Selon une première estimation, l’investissement total du projet défendu par Carma pourrait représenter 15 millions d’euros, en incluant une unité de méthanisation et de compostage.
Mais face à cette innovation sociale, les résistances institutionnelles s'affirment. Le dossier n’a pas été retenu par le Grand Paris. Les projets d’Eiffage, LinkCity (Bouygues Immobilier) et Bopro (une agence belge) sont sortis vainqueurs de la présélection. Une fois de plus, les géants du BTP balaient une alternative citoyenne. Mais Carma est distingué par le prix Convergence, spécialisé en économie sociale et solidaire, qui sera remis début juin. Quelques élus locaux opposés à EuropaCity s’y intéressent.
En 2014, une manifestation contre EuropaCity, inscrite dans le mouvement pourtant dynamique des Alternatiba, avait réuni très peu de monde. Difficile de mobiliser des riverain.es éloigné.es du militantisme et d'attirer les Parisien.nes au-delà de la barrière du périphérique.

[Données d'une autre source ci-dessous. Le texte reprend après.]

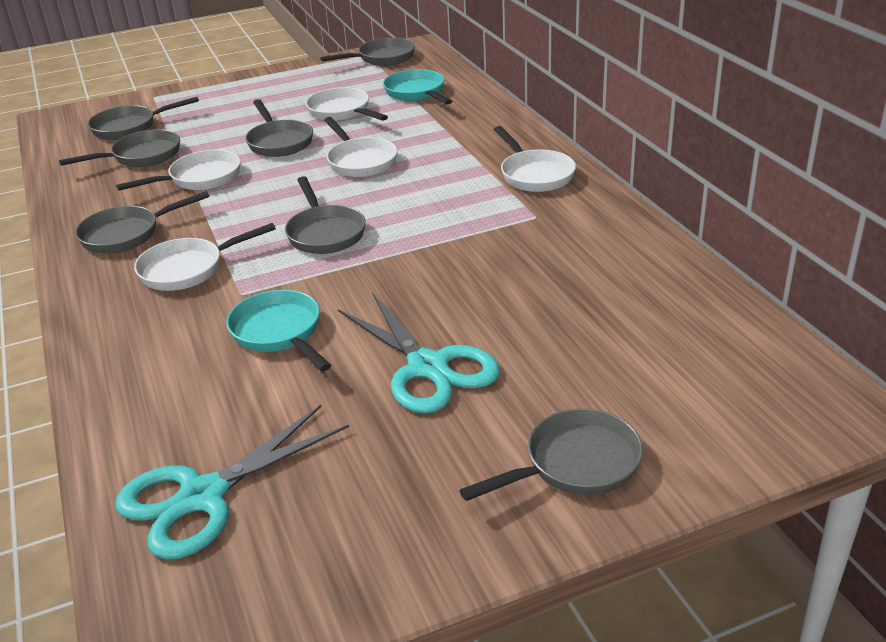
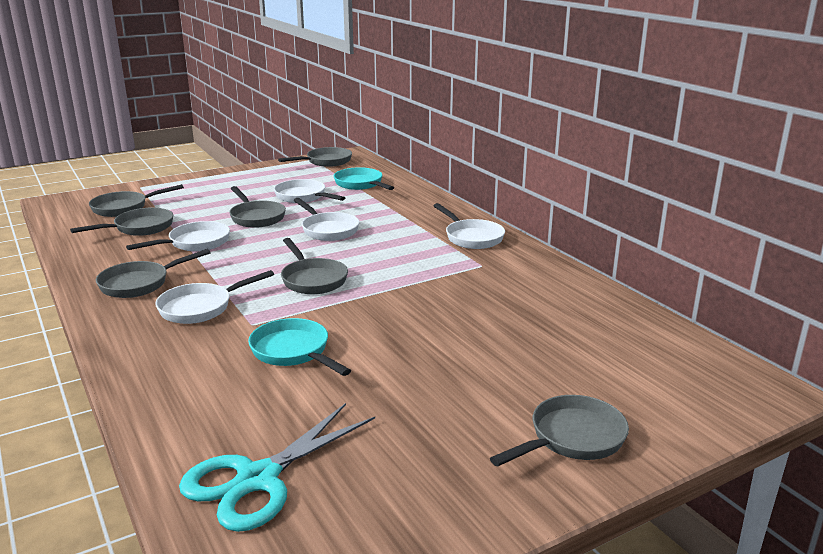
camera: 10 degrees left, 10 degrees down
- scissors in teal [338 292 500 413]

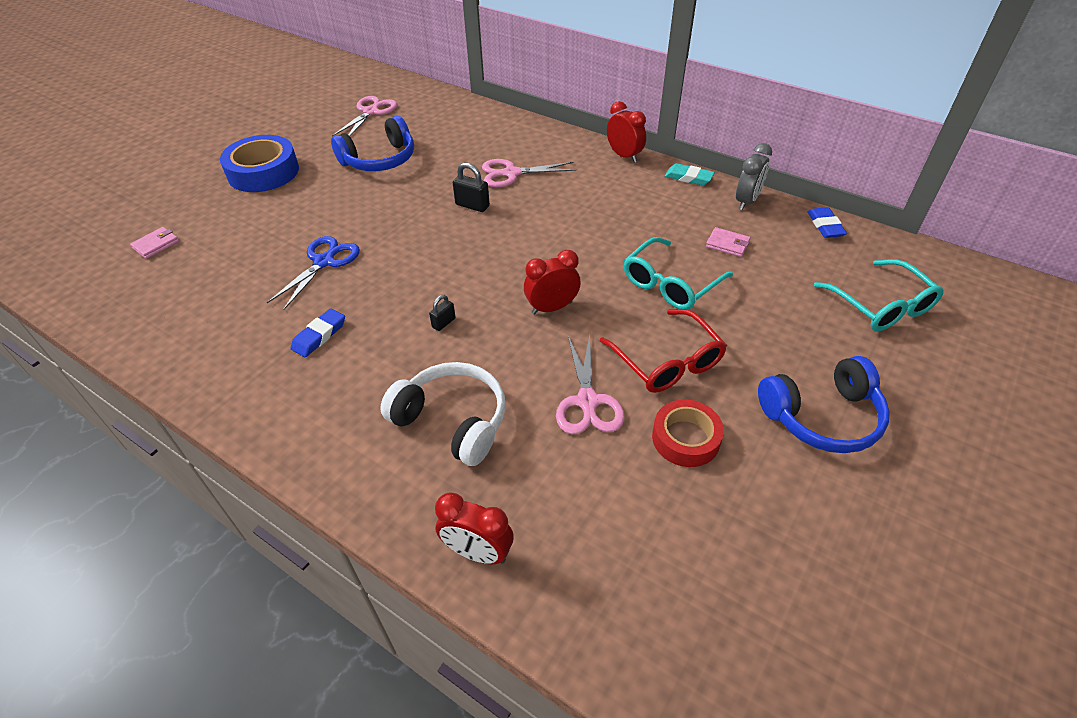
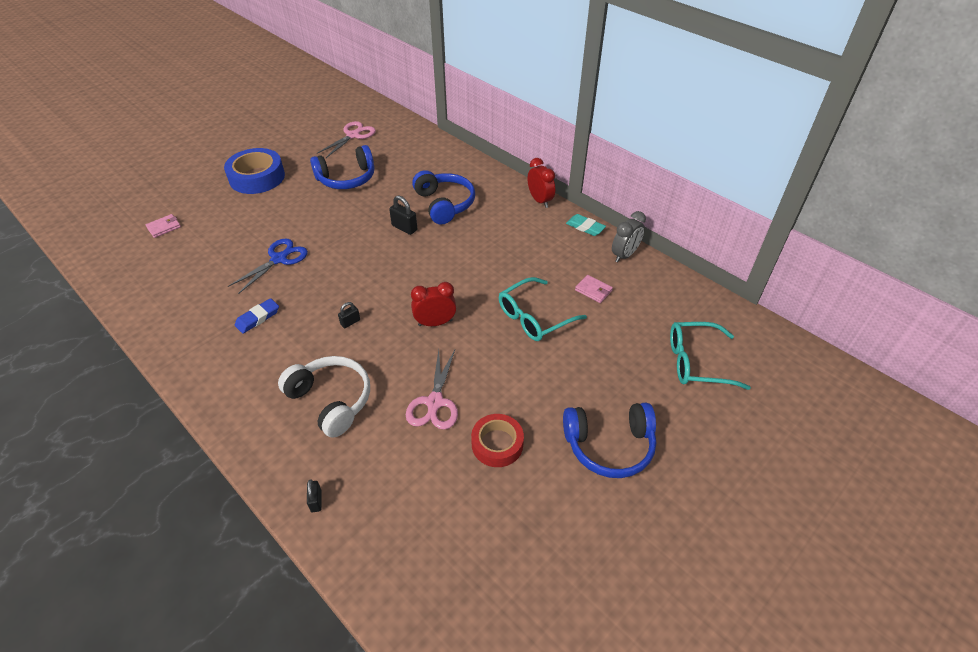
camera: 10 degrees right, 0 degrees up
~ scissors in rose-pink [482 159 576 187] to over-ear headphones in blue [412 170 475 225]
- eraser in blue [807 207 847 238]
~ eyeglasses in teal [814 259 944 331] = [670 322 751 390] 105 degrees clockwise
- eyeglasses in scarlet [600 309 727 393]
~ bedside clock in scarlet [435 492 514 564] to lock in jet-black [307 479 322 512]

L’entrée de Nicolas Hulot au gouvernement motivera-t-elle plus de personnes à venir planter des courges et des céréales – offertes par des paysans du plateau du Larzac – et à marcher contre EuropaCity ce dimanche ? Si la notion de transition écologique et solidaire a un sens, c’est sur le triangle de Gonesse qu’elle doit s’éprouver.